The -asmflags, -gccgoflags, -gcflags, and -ldflags flags accept a space-separated list of arguments to pass to an underlying tool during the build. To embed spaces in an element in the list, surround it with either single or double quotes. The argument list may be preceded by a package pattern and an equal sign, which restricts the use of that argument list to the building of packages matching that pattern (see ‘go help packages’ for a description of package patterns). Without a pattern, the argument list applies only to the packages named on the command line. The flags may be repeated with different patterns in order to specify different arguments for different sets of packages. If a package matches patterns given in multiple flags, the latest match on the command line wins. For example, ‘go build -gcflags=-S fmt’ prints the disassembly only for package fmt, while ‘go build -gcflags=all=-S fmt’ prints the disassembly for fmt and all its dependencies.

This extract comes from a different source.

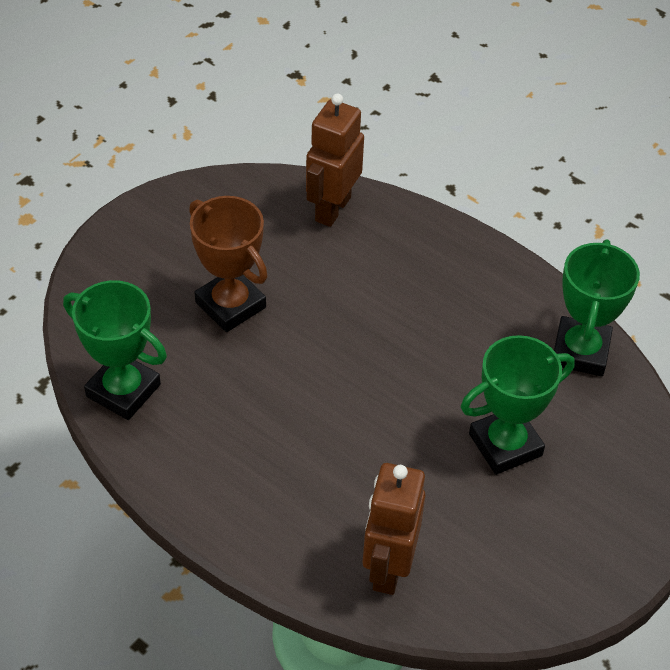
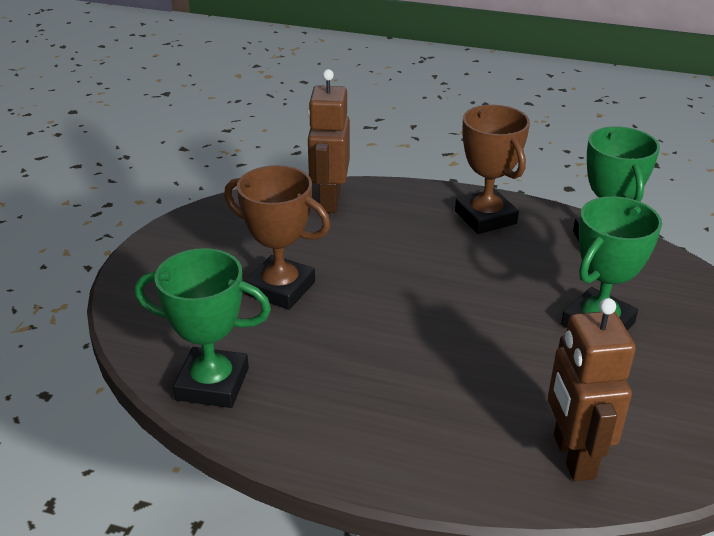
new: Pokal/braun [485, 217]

For more about specifying packages, see go-packages(7).
For more about where packages and binaries are installed, see go-gopath(1).
For more about calling between Go and C/C++, run ‘go help c’.

Note: Build adheres to certain conventions such as those described by ‘go help gopath’. Not all projects can follow these conventions, however. Installations that have their own conventions or that use a separate software build system may choose to use lower-level invocations such as ‘go tool compile’ and ‘go tool link’ to avoid some of the overheads and design decisions of the build tool.


go-install(1), go-get(1), go-clean(1).